# SSL Keine Verbindung - SSLSessionCache?



## bts_freak (16. Sep. 2010)

Hi!

Ich habe ISP Config 3.0.2.2 auf Suse.
http der Seite funktioniert super.
https: hat keine Verbindung.
IP Adresse ist richtig eingerichtet in Systemeinstellungen (kein (*))

SSL Section in der vhost Datei sieht gut aus.
Zertifikatdateien in /ssl Folder auch.

netstat -tap zeigt allerdings, dass apache nicht auf https lauscht.

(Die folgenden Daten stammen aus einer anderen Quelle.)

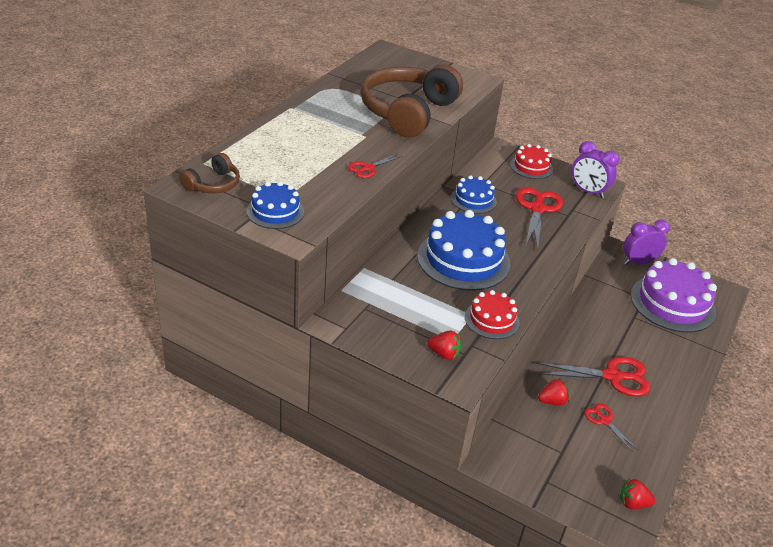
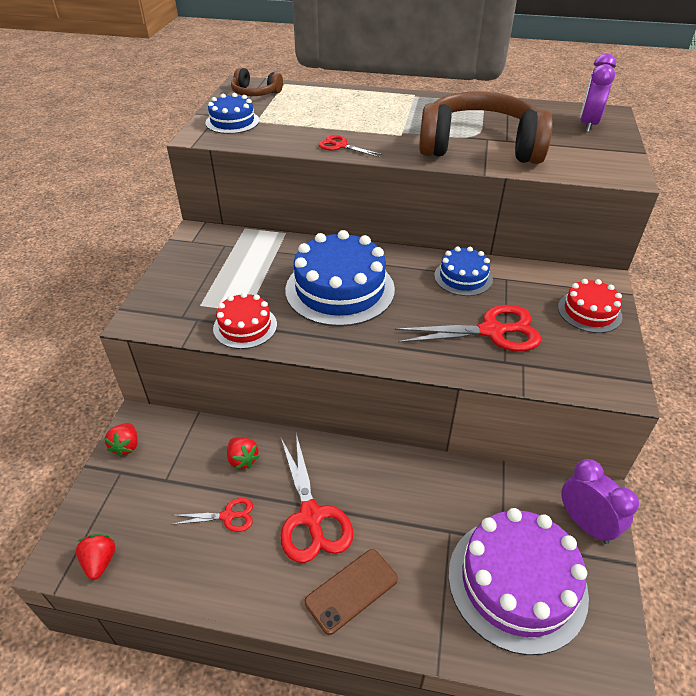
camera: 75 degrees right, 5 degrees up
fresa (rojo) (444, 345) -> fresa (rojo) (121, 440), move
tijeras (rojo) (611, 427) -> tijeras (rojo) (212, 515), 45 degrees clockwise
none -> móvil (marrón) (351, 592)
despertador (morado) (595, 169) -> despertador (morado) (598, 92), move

a2enmod ssl sagt "ssl already present".

error_log sagt beim Neustart:
[Thu Sep 16 07:16:29 2010] [notice] caught SIGTERM, shutting down
[Thu Sep 16 07:16:30 2010] [warn] Init: Session Cache is not configured [hint: SSLSessionCache]
[Thu Sep 16 07:16:30 2010] [notice] suEXEC mechanism enabled (wrapper: /usr/sbin/suexec2)
PHP Warning:  PHP Startup: Unable to load dynamic library '/usr/lib64/php5/extensions/xsl.so' - /usr/lib64/php5/extensions/xsl.so: undefined symbol: dom_node_class_entry in Unknown on line 0
[Thu Sep 16 07:16:30 2010] [notice] Apache/2.2.13 (Linux/SUSE) mod_ssl/2.2.13 OpenSSL/0.9.8k PHP/5.3.2 configured -- resuming normal operations

Kann es was mit dem SSLSessionCache zu tun haben? Die in der Config definierte Datei existiert nämlich nicht.

Irgendwelche Ideen?


----------



## Till (16. Sep. 2010)

> netstat -tap zeigt allerdings, dass apache nicht auf https lauscht.


Dann ist mod_ssl im apache nicht richtig geladen. Schau mal in die Datei:

/etc/sysconfig/apache2

dort muss die folgende Zeile drin stehen:

APACHE_SERVER_FLAGS="SSL"

danach ausführen:

SuSEconfig
/etc/init.d/apache2 restart


----------



## bts_freak (16. Sep. 2010)

Wow! Das wars. Super und vielen Dank!!!


----------